HST/STIS Spectroscopy and Modeling of the Long Term Cooling of WZ Sagittae following the July 2001 Outburst

We present the last HST/STIS E140M FUV spectrum (1150-1725A) of the dwarf nova (DN) WZ Sge, obtained in July 2004, 3 years following the early superoutburst of July 2001. Single white dwarf (WD) synthetic spectral fits (log{g}=8.5) to the data indicate that the WD has a temperature T~15,000K, about ~1500K above its quiescent temperature and it is still showing the effect of the outburst. Taking into account temperature estimates of the earlier phase of the cooling, we model the cooling curve of WZ Sge, over a period of 3 years, using a stellar evolution code including accretion and the effects of compressional heating.
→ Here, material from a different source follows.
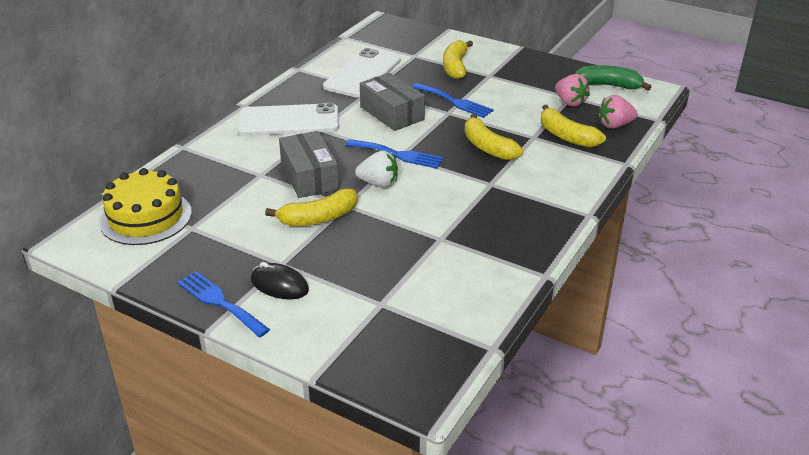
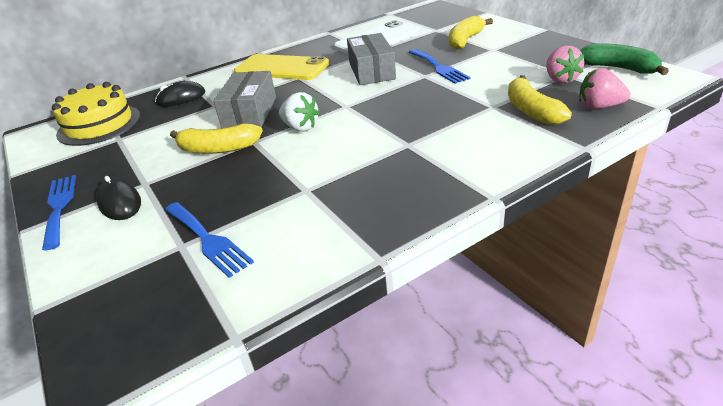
camera: 30 degrees right, 0 degrees up
(209, 172) = (181, 98): none -> black mouse
(289, 121) = (281, 68): white phone -> yellow phone
(398, 154) = (343, 105): blue fork -> blue fork (208, 240)
(487, 147) = (435, 110): yellow banana -> none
Assuming that compressional heating alone is the source of the energy released during the cooling phase, we find that (1) the mass of the white dwarf must be quite large (~1.0 Msun); and (2) the mass accretion rate must have a time-averaged (over 52 days of outburst) value of the order of 1.E-8 Msun/yr or larger. The outburst mass accretion rate derived from these compressional heating models is larger than the rates estimated from optical observations and from a FUV spectral fit by up to one order of magnitude. This implies that during the cooling phase the energy released by the WD is not due to compressional heating alone.